What Are Liar and Truthteller Puzzles?

In liar and truthteller puzzles, you're presented with a situation where you are speaking with people who either always lie or always tell the truth. They're often presented as an example where you are on an "island of knights and knaves," where knights always tell the truth and knaves always lie (and normals could either tell the truth or lie). You must make some deduction based on statements that various people on the island have said. A classic puzzle might be this one:

Among the three people A, B, and C, one is a knight, one is a knave, and one is a normal.
A says "I am normal."
Then B says "That is true."
Then C says "I am not normal."
What are A, B, and C?

How Are Liar and Truthteller Puzzles Valuable Mathematically?

The puzzles teach deductive logic and reasoning by cases directly. For example, in the puzzle above, we immediately deduce that A is not a knight, for a knight would never say "I am normal." If A were normal, then B can't be a knave, since they are confirming that A is telling the truth. This would make B a knight and C a knave. It is impossible for C to be a knave because C would be telling the truth when saying "I am not normal." Hence, A cannot be normal either, and we know that A is a knave. Already, we have seen case analysis, logical deduction, and an embedded proof by contradiction.

Additionally, liar and truthteller puzzles benefit close mathematical reading. They require strong attention to detail; one cannot simply read them looking for key phrases, and there is no "one way" to solve them. Students internalize the idea that statements can be given a truth value. Finally, they learn the mathematical meaning of "if" and how it differs from normal English usage.

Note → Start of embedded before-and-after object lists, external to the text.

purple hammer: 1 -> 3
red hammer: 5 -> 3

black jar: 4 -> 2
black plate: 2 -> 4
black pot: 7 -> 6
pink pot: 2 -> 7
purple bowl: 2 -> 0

For example, the Liar and Truthteller puzzle might transition to solving this problem (from the Math Kangaroo contest):

There are 50 bricks colored red, white, and blue in a box. The number of white bricks is eleven times the number of blue ones. There are fewer red ones than white ones, but more red ones than blue ones. How many of each color brick are there?

Reading each statement, understanding what makes it true, and then analyzing in a step-by-step fashion considering all cases is essential to this (and many other) math problems. By drawing this distinction explicitly, students can see how to solve difficult problems.

Liar and Truthteller puzzles can also be used to begin exploring the idea of mathematical proof (and false proofs) by analyzing an argument for the truth or falsehood of each statement.

How Might This Class Run?

Ultimately, the class is yours to run in whatever way you feel will best serves the students. Here is one potential timeline.

  • 3 days: Solve several liar and truthteller puzzles, building up to more challenging variants. A good source is the book What is the Name of This Book? by Raymond Smullyan.
  • 2 days: Depending on student progress, continue with the liar and truthteller puzzles or introduce another type of puzzle. 
  • 4-5 days (or however much time is left): Solve math problems that use deductive reasoning, case work, working methodically, and the idea of finding a contradiction to disprove an idea. Draw explicit parallels between these math problems and the methods used to solve logic puzzles previously.

Problems To Use

There are numerous examples of such puzzles online, but you can use the above puzzle for your application. We can provide copies of What is the Name of This Book? for the class.